A travers l’exemple du village d’Ocros, violemment touché par la violence politique et dont les hommes se sont constitués très tôt en milice antisubversive aux côtés de l’armée, je présenterai les modalités de construction d’une mémoire paysanne de la guerre, basée sur la reconstitution théâtralisée d’un massacre perpétré par le Sentier lumineux. Je m’intéresserai au rôle de ce genre de performances qui contribuent à cristallier une mémoire officielle locale et dont les ambitions sont parfois bien éloignées de celles affichées par les politiques de mémoire de la CVR. En effet la mémoire héroïque arborée dans la commémoration d’Ocros exalte la victoire finale sur le Sentier Lumineux par ses miliciens, en accord avec la « mémoire salvatrice » du discours officiel de l’armée et du Président Fujimori. Pourtant, ce n’est pas seulement la lutte contre le « terrorisme » qui a marqué l’action des miliciens de ce village mais également la situation de guerre civile qui a caractérisé cette région. L’appréhension manichéenne du passé et des acteurs villageois (victimes du Sentier lumineux et héros de la « pacification ») permet alors d’occulter les anciennes affiliations politiques ou encore le fait que certains massacres furent aussi la conséquence de la réactivation d’anciens litiges fonciers entre villages voisins. C’est la raison pour laquelle aux événements de la guerre mis en exergue, font pendant des zones d’oubli ou plutôt d’occultation, notamment en ce qui concerne les disparitions et les viols perpétrés par les forces de l’ordre. On s’attachera ainsi à montrer l’articulation entre les mémoires « manipulées » et les mémoires « interdites » (P. Ricœur) qui s’affrontent à l’issue de ce conflit.
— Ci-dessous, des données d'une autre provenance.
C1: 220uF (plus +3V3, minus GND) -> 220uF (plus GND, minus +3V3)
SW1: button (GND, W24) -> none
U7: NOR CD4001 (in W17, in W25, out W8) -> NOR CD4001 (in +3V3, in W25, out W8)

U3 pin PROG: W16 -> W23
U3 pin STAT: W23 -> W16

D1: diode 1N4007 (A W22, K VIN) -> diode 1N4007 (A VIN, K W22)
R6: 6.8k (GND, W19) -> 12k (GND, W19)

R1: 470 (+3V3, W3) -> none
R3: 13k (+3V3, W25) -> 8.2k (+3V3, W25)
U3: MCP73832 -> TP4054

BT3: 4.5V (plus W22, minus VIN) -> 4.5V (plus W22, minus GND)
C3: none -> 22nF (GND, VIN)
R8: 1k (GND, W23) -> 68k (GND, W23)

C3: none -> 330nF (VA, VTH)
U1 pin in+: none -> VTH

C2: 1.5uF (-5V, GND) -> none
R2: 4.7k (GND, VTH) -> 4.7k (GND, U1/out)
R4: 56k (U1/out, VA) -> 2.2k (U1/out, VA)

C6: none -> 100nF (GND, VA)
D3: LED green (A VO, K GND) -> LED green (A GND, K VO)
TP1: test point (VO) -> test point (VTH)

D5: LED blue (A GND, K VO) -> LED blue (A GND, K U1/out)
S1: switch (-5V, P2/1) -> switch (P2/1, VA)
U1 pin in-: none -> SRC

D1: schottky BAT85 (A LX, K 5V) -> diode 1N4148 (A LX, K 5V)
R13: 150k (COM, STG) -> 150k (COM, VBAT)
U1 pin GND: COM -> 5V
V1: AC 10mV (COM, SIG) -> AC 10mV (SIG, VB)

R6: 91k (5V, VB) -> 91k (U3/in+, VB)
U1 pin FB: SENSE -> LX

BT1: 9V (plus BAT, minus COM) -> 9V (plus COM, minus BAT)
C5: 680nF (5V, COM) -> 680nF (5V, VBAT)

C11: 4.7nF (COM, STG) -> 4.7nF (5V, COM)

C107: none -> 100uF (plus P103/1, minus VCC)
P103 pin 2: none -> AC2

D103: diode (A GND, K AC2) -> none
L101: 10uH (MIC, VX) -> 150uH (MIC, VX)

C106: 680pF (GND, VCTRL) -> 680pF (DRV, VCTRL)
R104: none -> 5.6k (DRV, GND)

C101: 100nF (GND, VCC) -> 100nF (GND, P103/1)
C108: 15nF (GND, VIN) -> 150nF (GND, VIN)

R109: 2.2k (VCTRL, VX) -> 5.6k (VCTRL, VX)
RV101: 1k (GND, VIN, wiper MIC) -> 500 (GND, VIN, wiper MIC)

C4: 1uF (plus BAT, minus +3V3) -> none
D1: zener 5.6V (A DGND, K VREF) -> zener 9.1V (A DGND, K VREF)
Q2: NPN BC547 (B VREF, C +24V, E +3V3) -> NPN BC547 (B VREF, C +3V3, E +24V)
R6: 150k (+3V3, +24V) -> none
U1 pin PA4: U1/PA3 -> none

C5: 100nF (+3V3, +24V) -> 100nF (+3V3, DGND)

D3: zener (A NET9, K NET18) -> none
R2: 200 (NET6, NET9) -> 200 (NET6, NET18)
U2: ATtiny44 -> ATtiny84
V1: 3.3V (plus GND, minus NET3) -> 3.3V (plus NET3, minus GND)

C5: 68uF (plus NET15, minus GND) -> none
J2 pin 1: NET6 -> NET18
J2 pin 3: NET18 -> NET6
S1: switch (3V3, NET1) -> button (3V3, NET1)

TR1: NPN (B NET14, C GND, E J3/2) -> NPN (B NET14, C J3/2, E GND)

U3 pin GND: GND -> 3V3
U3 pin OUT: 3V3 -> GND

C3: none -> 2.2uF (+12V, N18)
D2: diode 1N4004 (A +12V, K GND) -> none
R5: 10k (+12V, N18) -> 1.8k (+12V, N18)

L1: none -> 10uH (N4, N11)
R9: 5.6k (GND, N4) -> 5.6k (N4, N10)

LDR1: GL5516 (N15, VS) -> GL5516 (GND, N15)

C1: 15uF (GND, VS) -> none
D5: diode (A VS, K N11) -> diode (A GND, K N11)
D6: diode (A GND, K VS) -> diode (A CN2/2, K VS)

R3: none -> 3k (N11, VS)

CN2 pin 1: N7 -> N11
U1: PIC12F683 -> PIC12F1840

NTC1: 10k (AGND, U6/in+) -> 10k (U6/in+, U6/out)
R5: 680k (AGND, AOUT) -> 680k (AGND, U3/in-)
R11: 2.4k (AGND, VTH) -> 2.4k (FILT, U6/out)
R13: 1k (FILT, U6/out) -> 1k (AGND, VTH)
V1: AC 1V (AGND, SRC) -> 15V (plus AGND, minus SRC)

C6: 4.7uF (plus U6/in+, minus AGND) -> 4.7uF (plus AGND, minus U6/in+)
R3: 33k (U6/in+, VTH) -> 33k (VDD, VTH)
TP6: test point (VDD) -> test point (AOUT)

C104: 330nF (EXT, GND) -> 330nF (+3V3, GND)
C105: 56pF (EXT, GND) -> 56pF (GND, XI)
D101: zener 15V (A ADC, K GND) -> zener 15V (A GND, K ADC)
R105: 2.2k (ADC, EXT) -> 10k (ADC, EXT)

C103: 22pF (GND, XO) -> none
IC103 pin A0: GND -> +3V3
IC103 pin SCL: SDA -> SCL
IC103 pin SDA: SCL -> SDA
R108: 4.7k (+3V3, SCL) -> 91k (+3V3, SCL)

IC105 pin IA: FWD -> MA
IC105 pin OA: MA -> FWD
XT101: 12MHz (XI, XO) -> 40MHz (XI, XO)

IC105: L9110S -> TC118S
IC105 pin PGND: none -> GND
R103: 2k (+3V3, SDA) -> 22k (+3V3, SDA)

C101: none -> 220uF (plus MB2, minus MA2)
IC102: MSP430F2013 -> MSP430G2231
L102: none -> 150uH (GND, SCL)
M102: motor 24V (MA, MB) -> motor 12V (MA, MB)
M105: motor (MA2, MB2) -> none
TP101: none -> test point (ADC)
Valérie Robin Azevedo est maître de conférences en anthropologie à l’Université de Toulouse Le Mirail et chargée de cours aux Langues’O de Paris. Membre du LISST- Centre d’anthropologie sociale (Université de Toulouse/CNRS/EHESS). Spécialiste du Pérou, elle mène, depuis 1995, des enquêtes ethnographiques dans des communautés paysannes quechuaphones. Elle est docteur en ethnologie de l’Université de Paris X et diplômée des Langues’O où elle a étudié la civilisation andine et la langue quechua. Elle vient de réaliser un documentaire, Sur les sentiers de la violence (2007), concernant les mémoires de la violence politique qui a opposé le Sentier Lumineux et l’armée au Pérou entre 1980 et le milieu des années 1990.